197. Moet aan het absoluut karakter der excommunicatie vastgehouden worden?

 

(1911.)

330. Het bezwaar, dat ge hebt tegen hetgeen in onze Formulieren van eenigheid en in onze liturgische Formulieren van de excommunicatie of ban gezegd wordt, begrijp ik niet goed.

Wat daarin „absoluut” gezegd wordt, is ook, „absoluut” bedoeld, maar natuurlijk alleen „voor zoover menschen oordeelen kunnen.” Dit spreekt zoo vanzelf, dat het er zeker niet bij behoefde uitgedrukt te worden. Evenmin als dit geschiedt in honderde dergelijke gevallen; b.v. in hetgeen in de 1e Doopvraag van onze kinderkens absoluut gezegd wordt; of in zoovele qualificaties, die de Apostolische brieven aan de gansche gemeente, en aan alle lezers, die er lid van zijn, geven; of in uwe eigene toespraken aan gemeenteleden enz., als ge hen zonder eenige clausule, en dus absoluut „broeders” noemt; enz. enz.

Aan dat absolute (aldus opgevat) moet zeer zeker de hand gehouden worden, en dus ook gehandhaáfd worden, dat het hier „de sleutelmacht” geldt. Anders gaat alle ernst van de kerkelijke

|302|

tucht, ja die tucht zelve, verloren. Gelijk b.v. in het Ned. Herv. Kerkgenootschap, waar de zoogenaamde tucht eigenlijk alleen is „eene uitsluiting uit het instituut der kerk,” dus eigenlijk alleen eene administratieve maatregel is, die als zoodanig zeer zeker aan de kerk niet vrijstaat.

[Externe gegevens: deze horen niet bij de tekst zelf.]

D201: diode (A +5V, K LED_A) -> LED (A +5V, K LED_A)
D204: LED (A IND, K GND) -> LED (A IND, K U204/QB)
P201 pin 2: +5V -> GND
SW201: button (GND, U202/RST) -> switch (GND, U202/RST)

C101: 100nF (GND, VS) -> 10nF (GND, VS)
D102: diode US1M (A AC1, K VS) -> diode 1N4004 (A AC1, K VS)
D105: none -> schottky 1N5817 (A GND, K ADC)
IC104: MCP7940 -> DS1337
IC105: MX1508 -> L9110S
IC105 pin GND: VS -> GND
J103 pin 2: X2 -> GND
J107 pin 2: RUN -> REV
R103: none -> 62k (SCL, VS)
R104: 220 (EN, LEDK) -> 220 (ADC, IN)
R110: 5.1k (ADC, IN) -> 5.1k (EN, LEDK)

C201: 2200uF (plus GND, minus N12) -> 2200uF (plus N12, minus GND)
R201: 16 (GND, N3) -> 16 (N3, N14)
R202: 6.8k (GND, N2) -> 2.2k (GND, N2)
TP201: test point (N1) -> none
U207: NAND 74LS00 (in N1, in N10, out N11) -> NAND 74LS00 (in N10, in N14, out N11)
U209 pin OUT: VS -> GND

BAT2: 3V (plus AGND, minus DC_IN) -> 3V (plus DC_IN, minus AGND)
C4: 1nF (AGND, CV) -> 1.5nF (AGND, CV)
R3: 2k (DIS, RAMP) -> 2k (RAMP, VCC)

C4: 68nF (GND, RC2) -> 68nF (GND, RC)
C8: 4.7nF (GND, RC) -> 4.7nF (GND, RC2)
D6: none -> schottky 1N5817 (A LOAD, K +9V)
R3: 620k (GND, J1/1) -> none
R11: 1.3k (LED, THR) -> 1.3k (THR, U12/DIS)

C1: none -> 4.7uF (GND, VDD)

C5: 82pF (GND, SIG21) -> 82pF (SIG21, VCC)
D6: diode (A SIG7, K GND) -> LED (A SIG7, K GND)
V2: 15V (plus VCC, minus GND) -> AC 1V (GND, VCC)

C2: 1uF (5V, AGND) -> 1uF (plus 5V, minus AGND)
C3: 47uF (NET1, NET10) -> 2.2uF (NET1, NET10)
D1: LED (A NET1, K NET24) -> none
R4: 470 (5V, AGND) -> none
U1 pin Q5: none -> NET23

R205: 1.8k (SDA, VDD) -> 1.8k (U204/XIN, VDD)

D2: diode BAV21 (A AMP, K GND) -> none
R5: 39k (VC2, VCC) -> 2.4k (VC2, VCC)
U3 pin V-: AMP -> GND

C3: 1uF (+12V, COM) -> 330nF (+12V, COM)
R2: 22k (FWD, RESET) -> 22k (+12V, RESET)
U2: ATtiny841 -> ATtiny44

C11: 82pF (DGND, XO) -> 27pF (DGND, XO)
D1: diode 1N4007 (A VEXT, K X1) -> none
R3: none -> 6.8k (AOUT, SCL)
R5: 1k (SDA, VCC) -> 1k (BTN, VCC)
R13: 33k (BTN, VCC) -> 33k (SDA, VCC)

Juist om den ontzaggelijken ernst der excommunicatie hebben onze Geref. kerken, die in vroeger eeuwen altijd slechts met hoogen ernst toegepast, d.i. eerst na langdurig rijp beraad en wanneer men genoegzaam verzekerd was van de hardnekkigheid in eene ergerlijke afwijking. De tucht, met afhouding van het Avondmaal, volgens art. 76 K.O. werd doorgaans een aantal jaren volgehouden, eer men kwam tot de excommunicatie, volgens art. 77 K.O. En ook dan bleef men nog lang bij den eersten stap van die excommunicatie (bekendmaking aan de gemeente, nog zonder naam) eer men overging tot den tweeden (bekendmaking met naam), waarbij dan ook nog advies van de Classe noodig was.

Voor het overige kan ik u in een brief geen verhandeling schrijven over de kerkelijke discipline. In het Handboek van Kerkrecht van Voetius vult dat terecht heel wat bladzijden.